As usual around this time in the quarter, the tech world waits with bated breath as Apple prepares to tell us Wednesday how it did that quarter. In the quiet period ahead of the report, the usual supply chain rumors and doomsaying speculation abound.
John Moltz has a good column at Macworld today that he must be tired of writing. He refers to the biggest rumor of this earnings cycle, an unnamed source from which two newspapers reported that Apple had cut orders for iPhone 5 screens, and he shows how the press reaction to that mysterious report follows a predictable pattern.
The press seizes on any number it can find that suggests any kind of change. It extrapolates from that number according to this formula: “See? Apple can’t keep doing exactly what it’s doing forever because its products will be commoditized. The company’s doom is inevitable!”

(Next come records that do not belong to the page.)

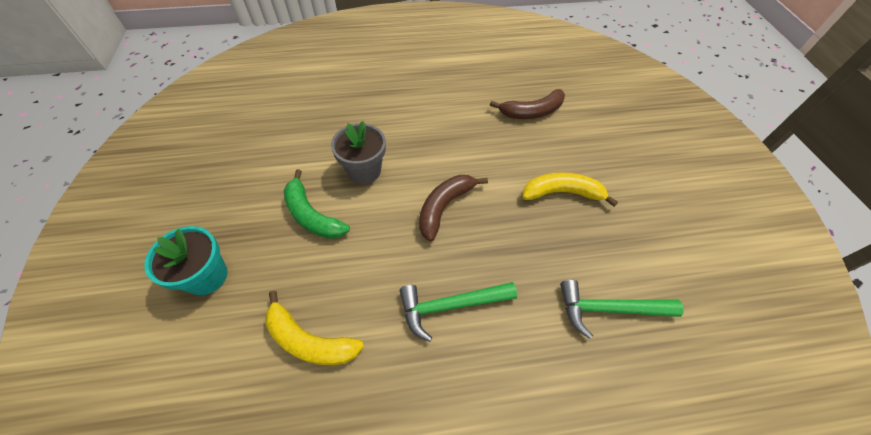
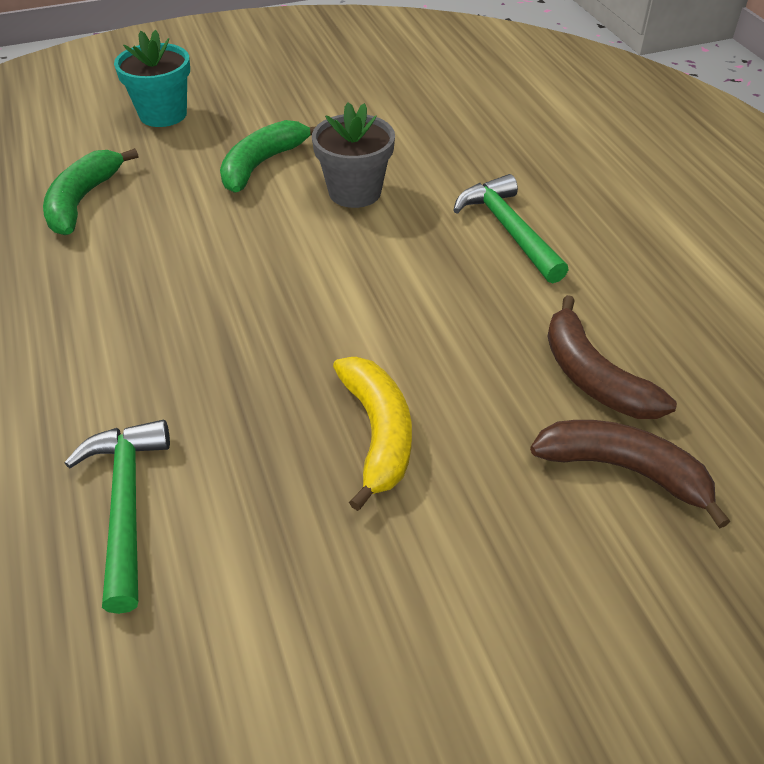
camera: 80 degrees right, 10 degrees down
(309, 340) = (82, 201): yellow banana -> green banana
(444, 207) = (305, 282): brown banana -> brown banana (623, 470)
(450, 306) = (129, 310): green hammer -> green hammer (508, 230)

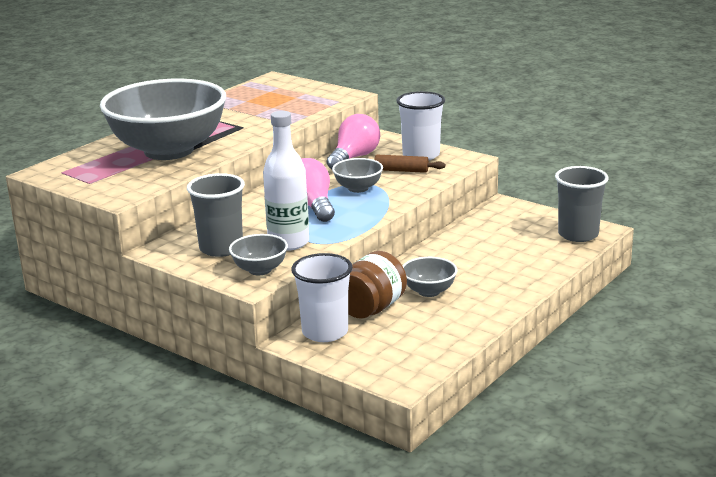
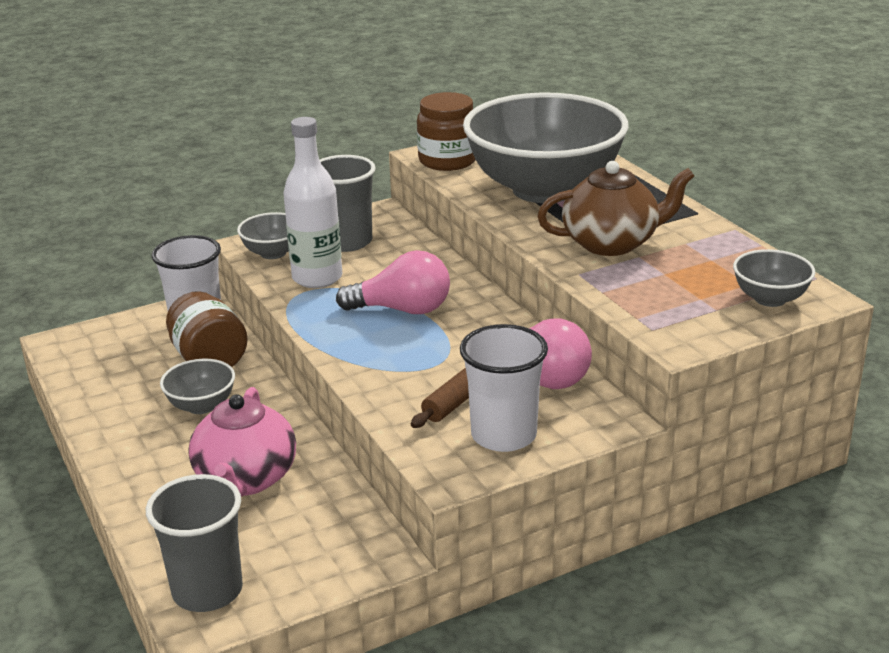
camera: 115 degrees right, 5 degrees up
(129, 188) = (447, 160): none -> brown jar
(242, 122) = (611, 243): none -> brown teapot
(358, 188) = (426, 352): grey bowl -> grey bowl (770, 299)
(485, 253) = (246, 479): none -> pink teapot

Moltz points out, as he and other Apple watchers have to do every couple of weeks, that this outlook always skips the part of the technology story about inventing new things. It is the ability to imagine the future that makes Apple Apple, and the lack of this ability that makes people into tech rumormongers.
He’s certainly right about that. But I wish Apple defenders in the press would be more upfront about admitting the deeper, more cynical truth about the rumor cycle. They’re the same over and over again because the media go with what works. The same battles raging every quarter are the sign of a perpetual media frenzy. But hey, it’s risky to poke holes in that illusion. What else would we write about?